This project seeks to address the continued absence of theoretical work on the nature and dynamics of urbanism in African cities characterised by large swathes of informality. Many scholars have been arguing for the better part of a decade already that dominant knowledges and discourses on the African city are largely inappropriate and wrong. These discourses mirror simplistic modernist assumptions about what constitutes a viable, legible, efficient and competitive city. From such a vantage point the African city can only be seen and read as a narrative about absence, failure and inadequacy. On the back of such conceptualisations, an entire industry of analysis and policy fixes have been spawned which perpetuates the myth that African citie can only be understood in relation to a modernist ideal that is the Northern city; essentially reproducing the arrogance of the colonialist project.
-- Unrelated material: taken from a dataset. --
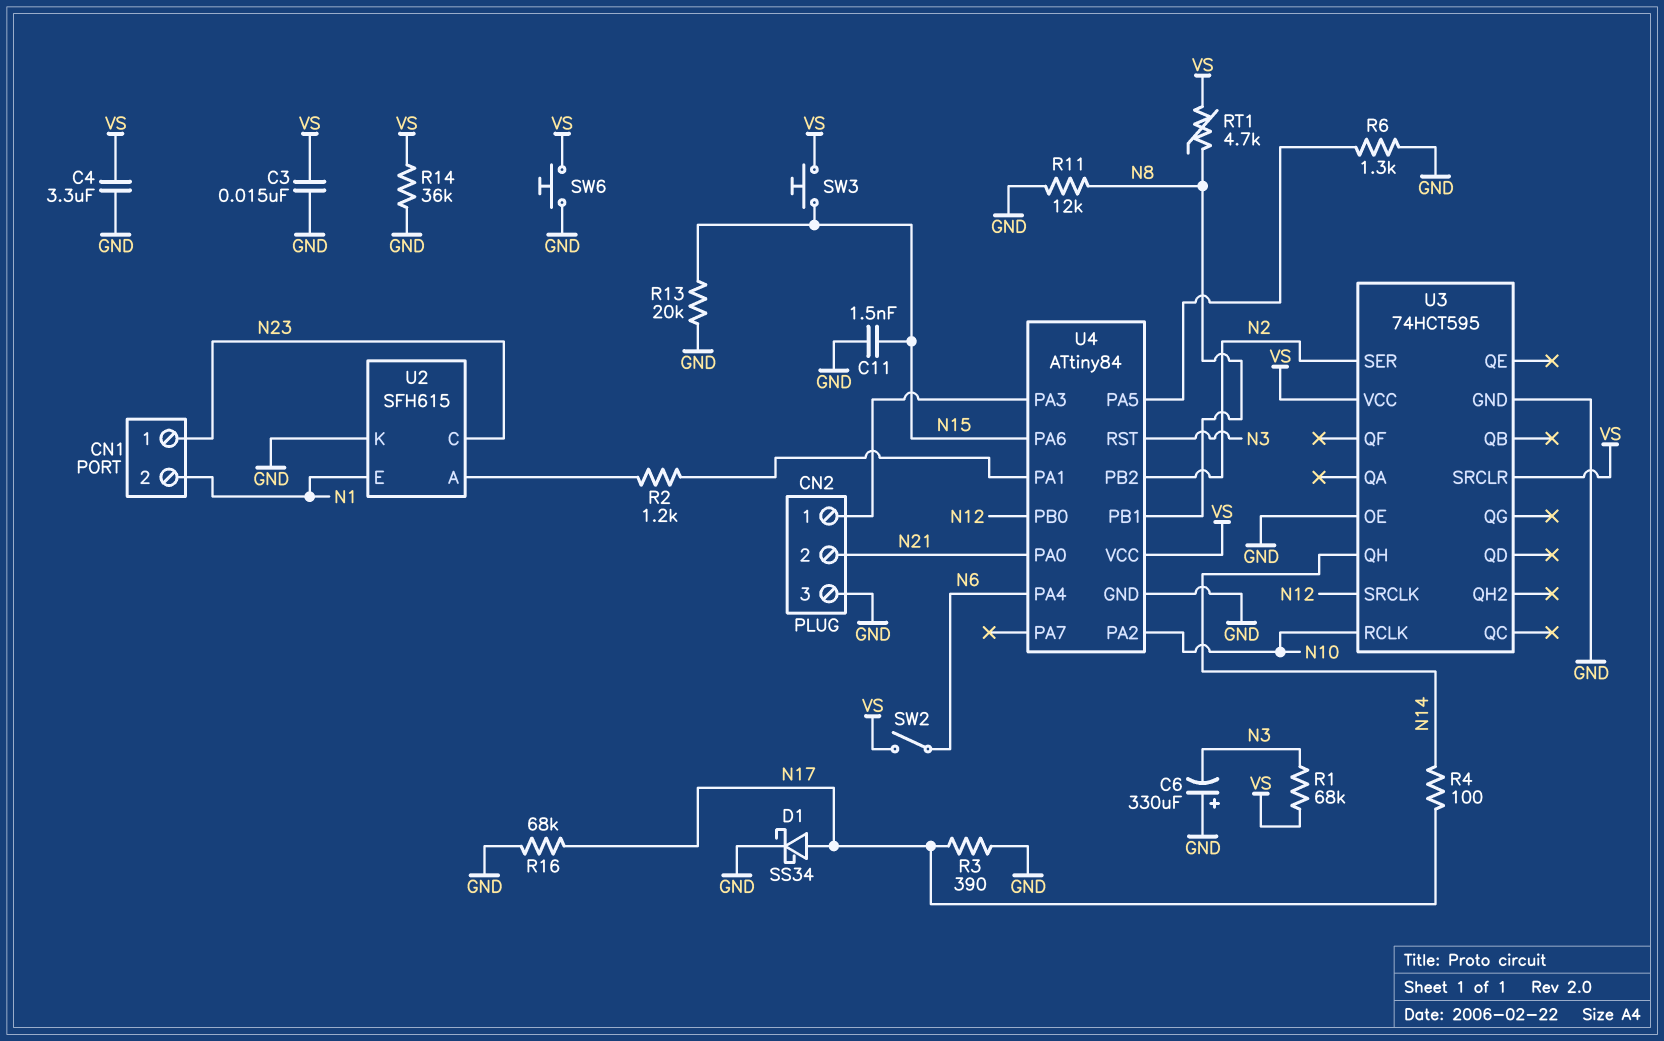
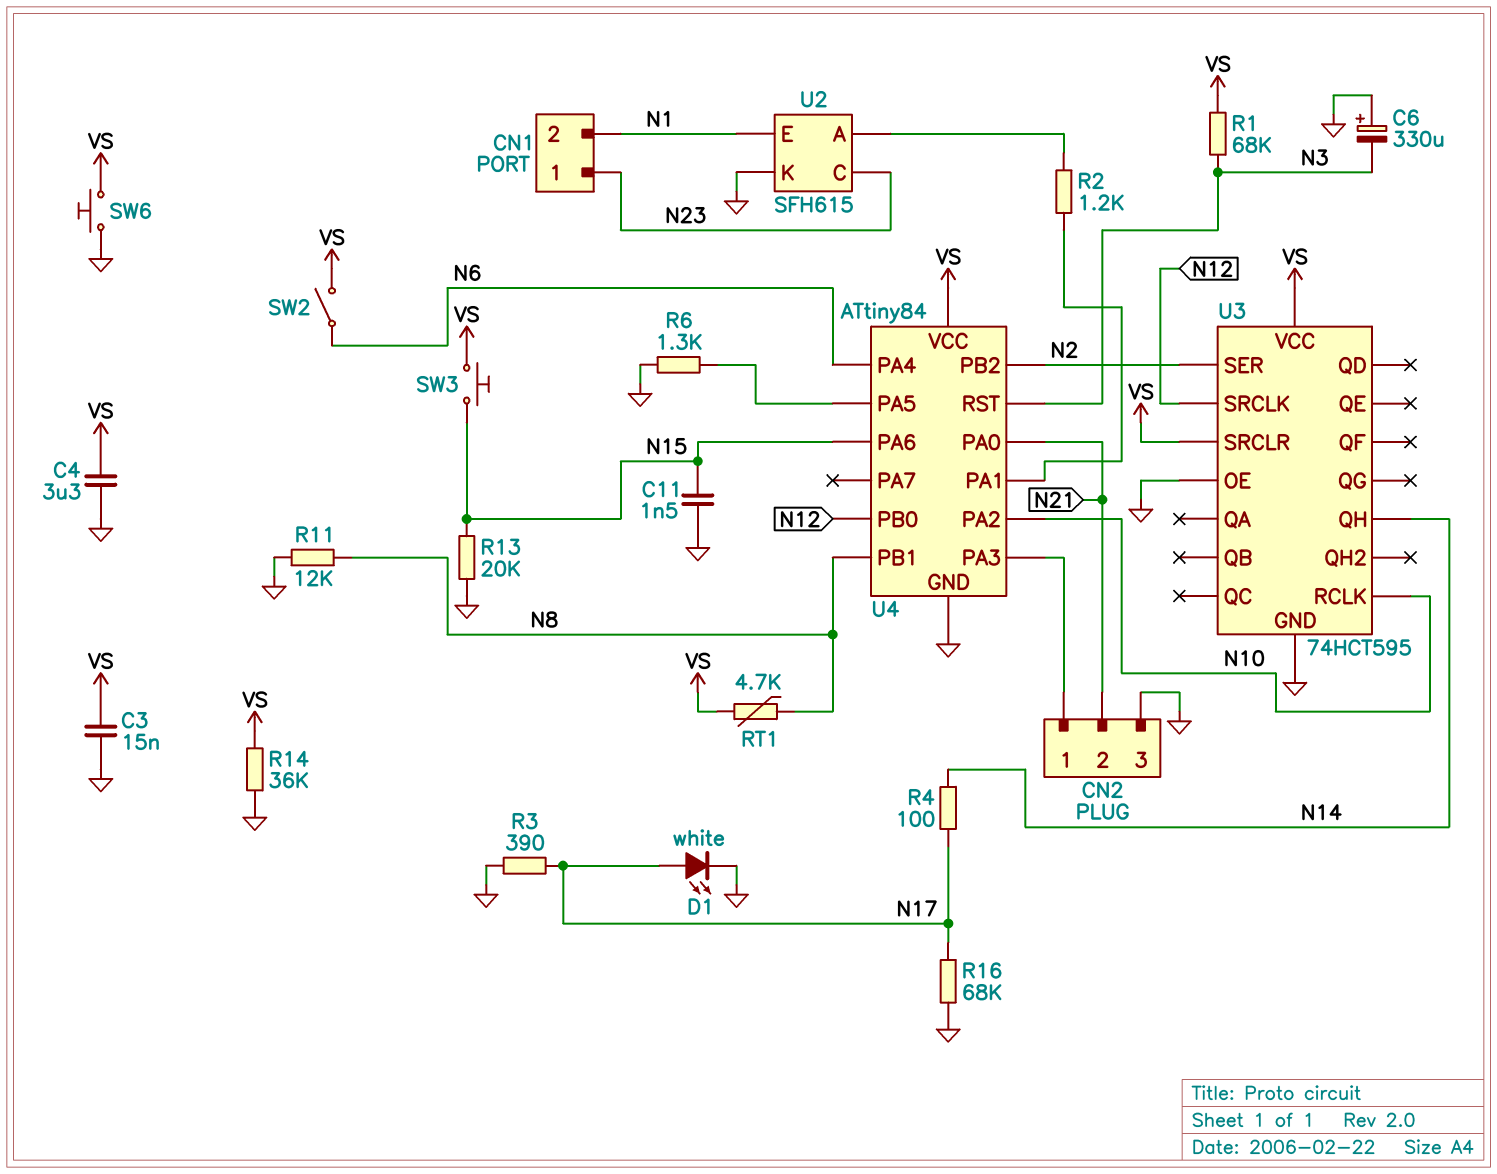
D1: schottky SS34 (A N17, K GND) -> LED white (A N17, K GND)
Critics of these dominant discourses, such asĀ Jennifer Robinson, AbdouMaliq Simone, Dominique Malaquais, Achille Mbembe, Asef Bayat, Akin Adesokan, Onookome Okome, Jean Tshonda, Philip de Boeck, Sarah Nuttall, amongst many others, point to multiple alternatives in approaching and understanding the African city. Essentially their varied and diverse work propose that one takes the African city for what it is; to start with recognising the significance of everyday practice as people actively pursue a plethora of innovative strategies to not only survive under extremely difficult material conditions but also continuously fashion new ways of being and becoming as citizens and various overlapping collectives. It is in the micro detail of these quotidian practices that one can begin to decipher the alternative logics and dynamics of African urbanisms.

This project brings together a group of African urban theorists and artists who work on ‘the everyday’ as a way of building a new body of theory that can better capture the specificity of urbanism on the Continent. The project commenced in April 2009 and is envisaged to unfold over the next three years and culminate in a book and special issues of journals. In time an art exhibition on African Urbanism will be undertaken on the back of this philosophical enterprise. The project is funded by the African Centre and articulates with related projects they are driving forward.